Misery mantém a média de 4.6 no Skoob com quinhentos e poucos leitores e de 4.03 no Goodreads com mais de 220.000 leitores. A média alta e o fato de ser do Stephen King levaram para a estratosfera as minhas expectativas, mas apesar de só ver resenha nota 5 por aí, não gostei tanto quanto os outros do autor.

Achei a leitura arrastada, praticamente o livro se passa no quarto onde Annie mantém Paul prisioneiro, conta o dia a dia dos dois e um pouco sobre o passado do protagonista. O terror psicológico é forte, não assusta o leitor, já que toda a maldade de Annie está voltada para Paul, mas as cenas são tensas, grotescas e de arrepiar.

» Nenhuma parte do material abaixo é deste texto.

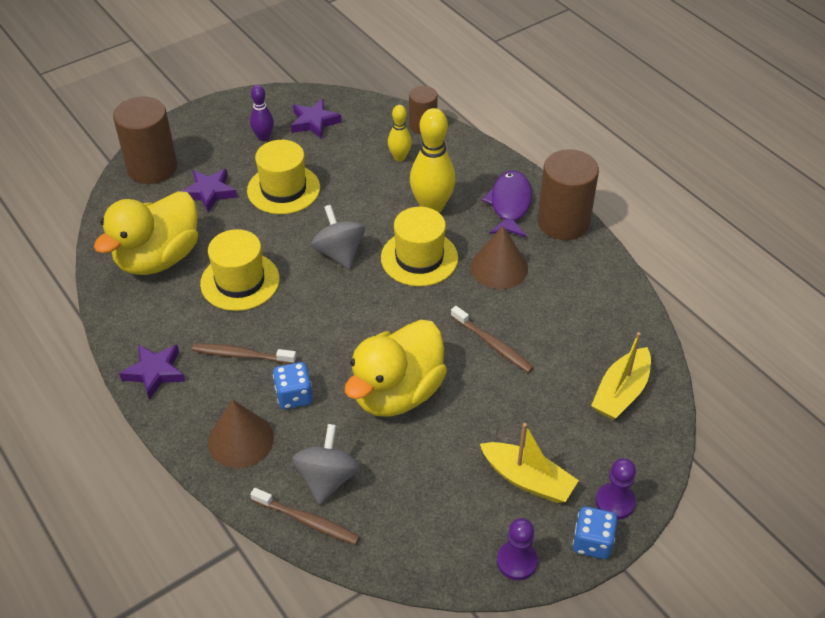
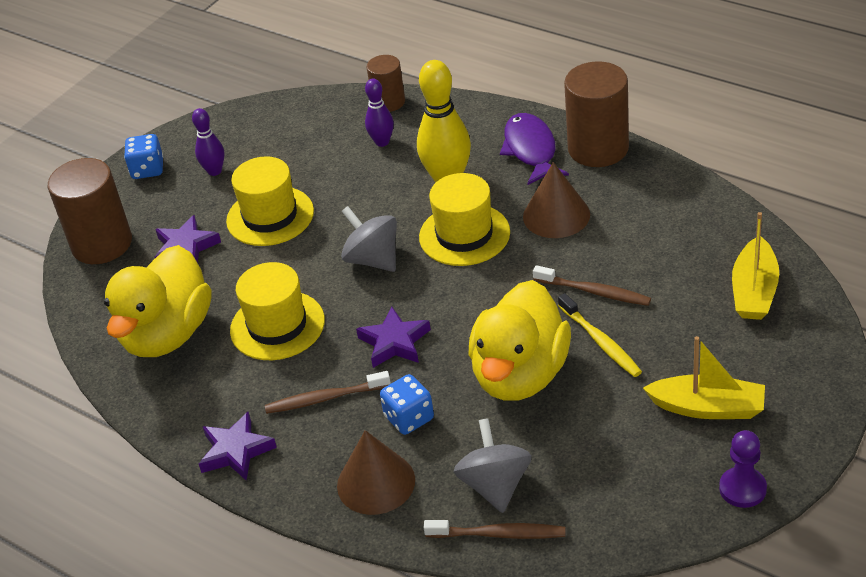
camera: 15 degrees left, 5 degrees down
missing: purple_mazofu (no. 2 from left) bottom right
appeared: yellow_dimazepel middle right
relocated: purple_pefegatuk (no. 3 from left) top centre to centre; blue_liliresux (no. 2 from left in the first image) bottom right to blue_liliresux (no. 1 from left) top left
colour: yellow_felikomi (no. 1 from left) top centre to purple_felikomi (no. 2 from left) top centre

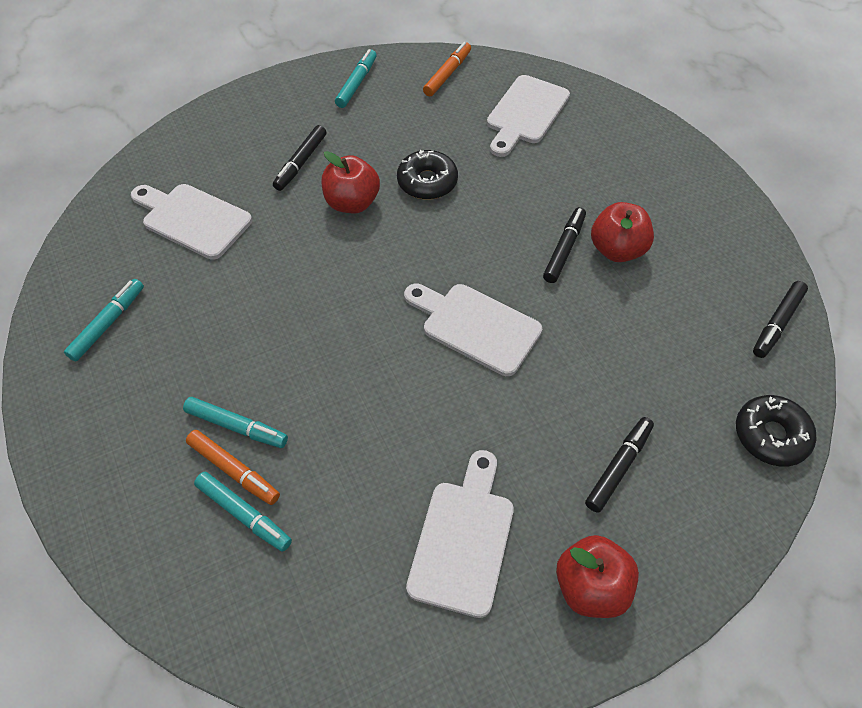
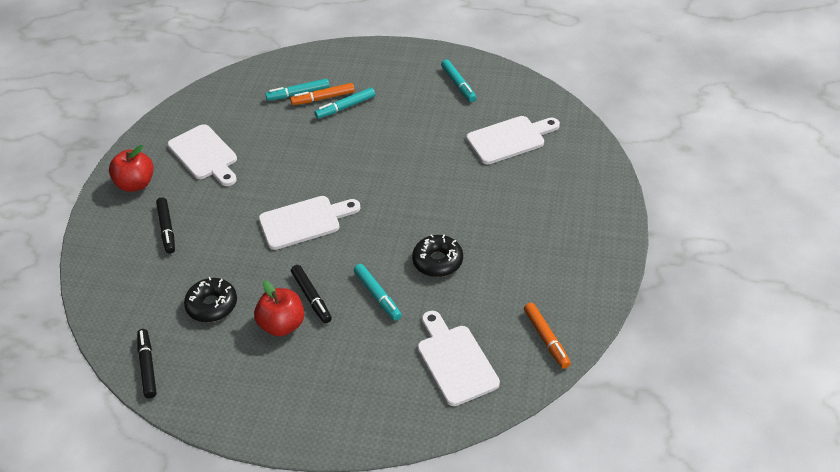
camera: 130 degrees right, 10 degrees down
missing: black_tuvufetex (no. 1 from left) top centre; red_kimezin (no. 1 from left) top centre
relocated: turquoise_tuvufetex (no. 4 from left in the first image) top centre to turquoise_tuvufetex (no. 3 from left) centre; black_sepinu (no. 2 from left in the first image) middle right to black_sepinu (no. 1 from left) middle left

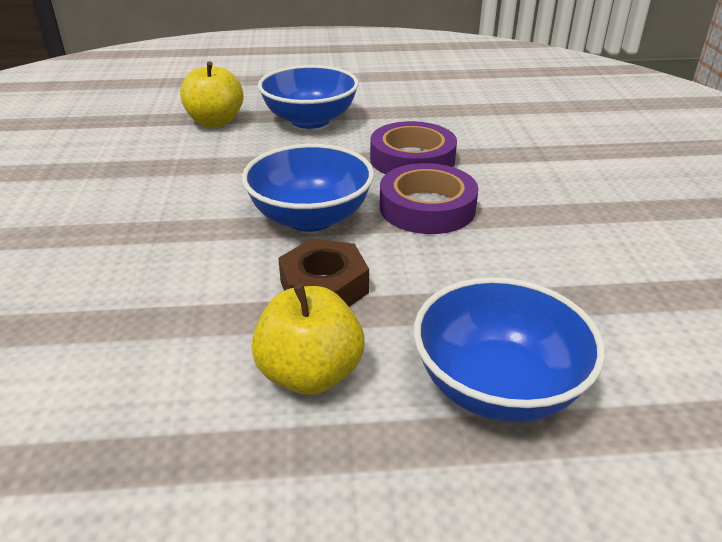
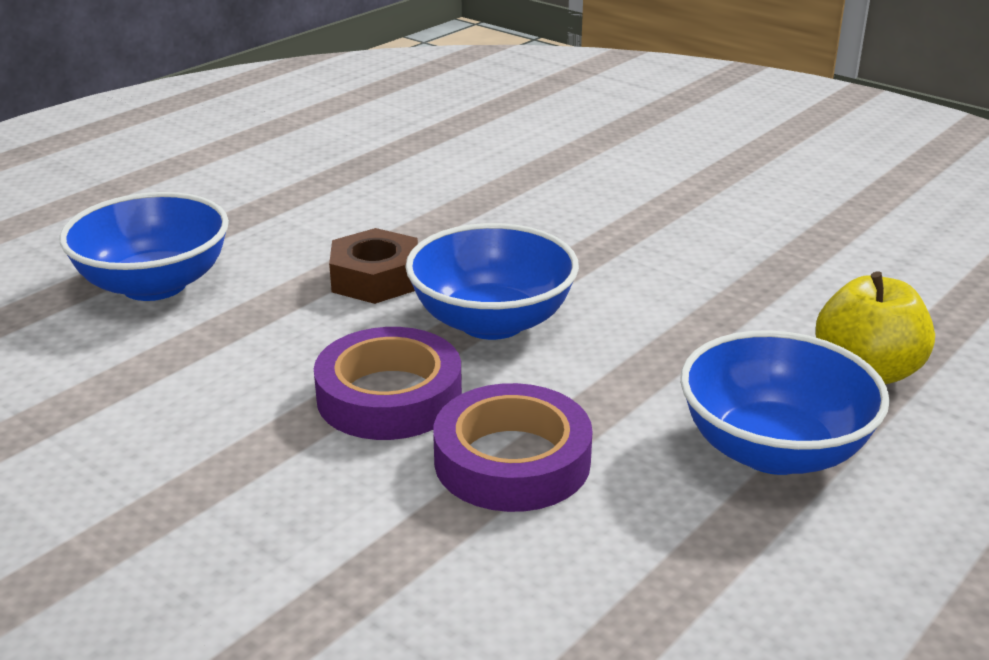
camera: 135 degrees right, 5 degrees down
missing: yellow_kimezin (no. 2 from left) centre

A forma inteligente como o autor constrói suas tramas não desaponta, é incrível como ele mantém a tensão e como retrata detalhadamente cenas tão perturbadoras. Eu achei bem escrito como todo trabalho do autor, a construção dos personagens é realista e as cenas saltam diante dos olhos. Posso não ter gostado tanto porque sou muito ansiosa, queria que algo acontecesse logo e não aguentava acompanhar o tempo passando sem nada mudar em relação ao pobre coitado do autor prisioneiro. Se tivesse um prêmio para personagens lunáticos, Annie Wilkes estaria no topo da lista.

O outro problema foi a forma como o livro mexeu comigo, o que podemos considerar um mérito do autor, mas que me deixou angustiada até o final. O livro me passou uma sensação estranha, de algo doentio e perverso, foi como se tivesse uma energia ruim rondando toda vez que eu estava lendo. Com isso eu demorei mais para ler e as vezes me sentia fisicamente mal com algumas passagens. Gente que medo, não porque a história assusta, mas as sensações são terríveis.

Para quem não conhece, o livro foi adaptado ao cinema em 1990 com o título de Louca obsessão. Vale a pena conferir o trailer se vocês não conhecem. Achei que a enfermeira do filme é até bem simpática no início, no livro não tem isso não, já sabemos logo que ela é bem perturbada.


Apesar de não ter amado, é um livro que indico, principalmente para o leitor mais maduro que busca livros fortes e diferentes. Leiam!